A 3ª Turma Cível do Tribunal de Justiça do Distrito Federal e dos Territórios manteve a condenação solidária de um médico e do Instituto Dermaline de Medicina Ltda. ao pagamento de indenizações por danos morais e estéticos a um paciente que sofreu lesões permanentes após procedimento dermatológico realizado na clínica.
De acordo com o processo, o paciente foi submetido à aplicação de ácido tricloroacético e, posteriormente, apresentou lesões cutâneas que evoluíram para cicatrizes visíveis nos braços e antebraços.

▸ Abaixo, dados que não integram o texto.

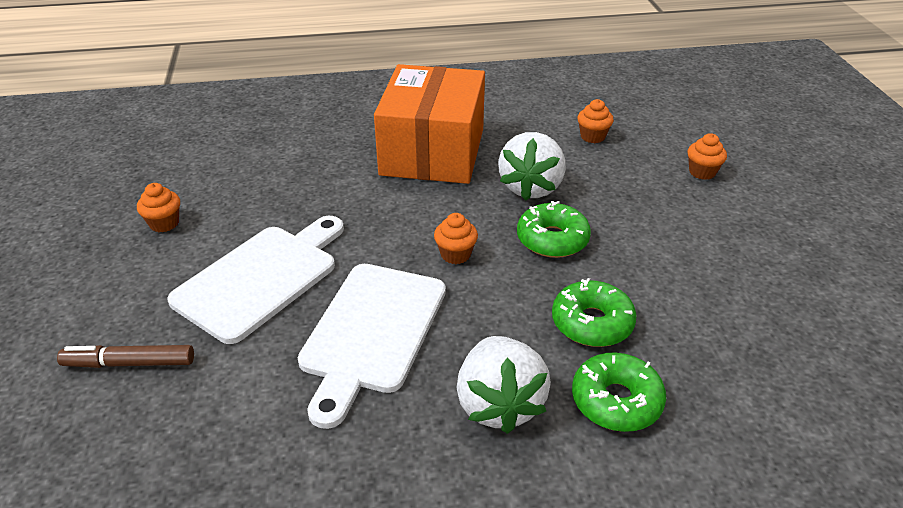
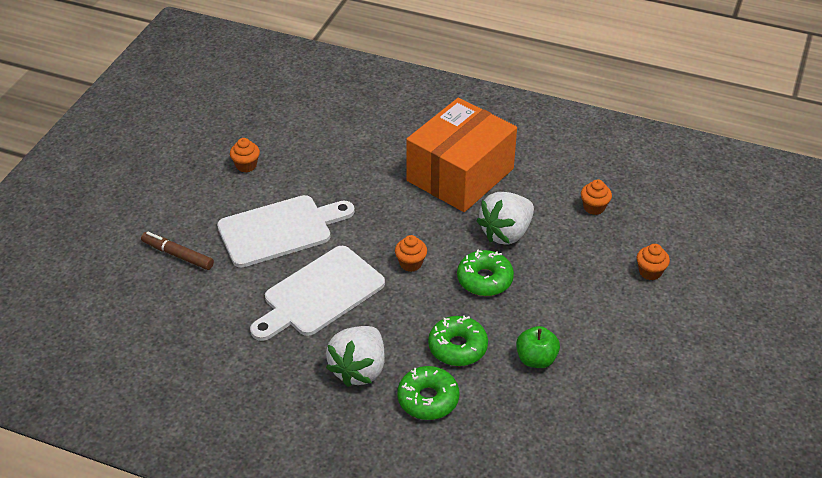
camera: 30 degrees right, 5 degrees up
(687, 299) = (536, 359): none -> green apple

O autor alegou que não recebeu informações adequadas sobre os riscos do procedimento, não assinou termo de consentimento informado e teve acesso negado ao próprio prontuário médico.
Diante da situação, o paciente ingressou com ação judicial pedindo indenização por danos materiais, morais e estéticos, além de obrigação de fazer.
Na primeira instância, o Judiciário reconheceu falha na prestação do serviço médico e condenou solidariamente o profissional e a clínica ao pagamento de R$ 20 mil por danos morais e R$ 12,5 mil por danos estéticos.
O médico recorreu da decisão, sustentando ausência de erro médico e de nexo causal, além de afirmar que a responsabilidade pela guarda do prontuário caberia exclusivamente à clínica.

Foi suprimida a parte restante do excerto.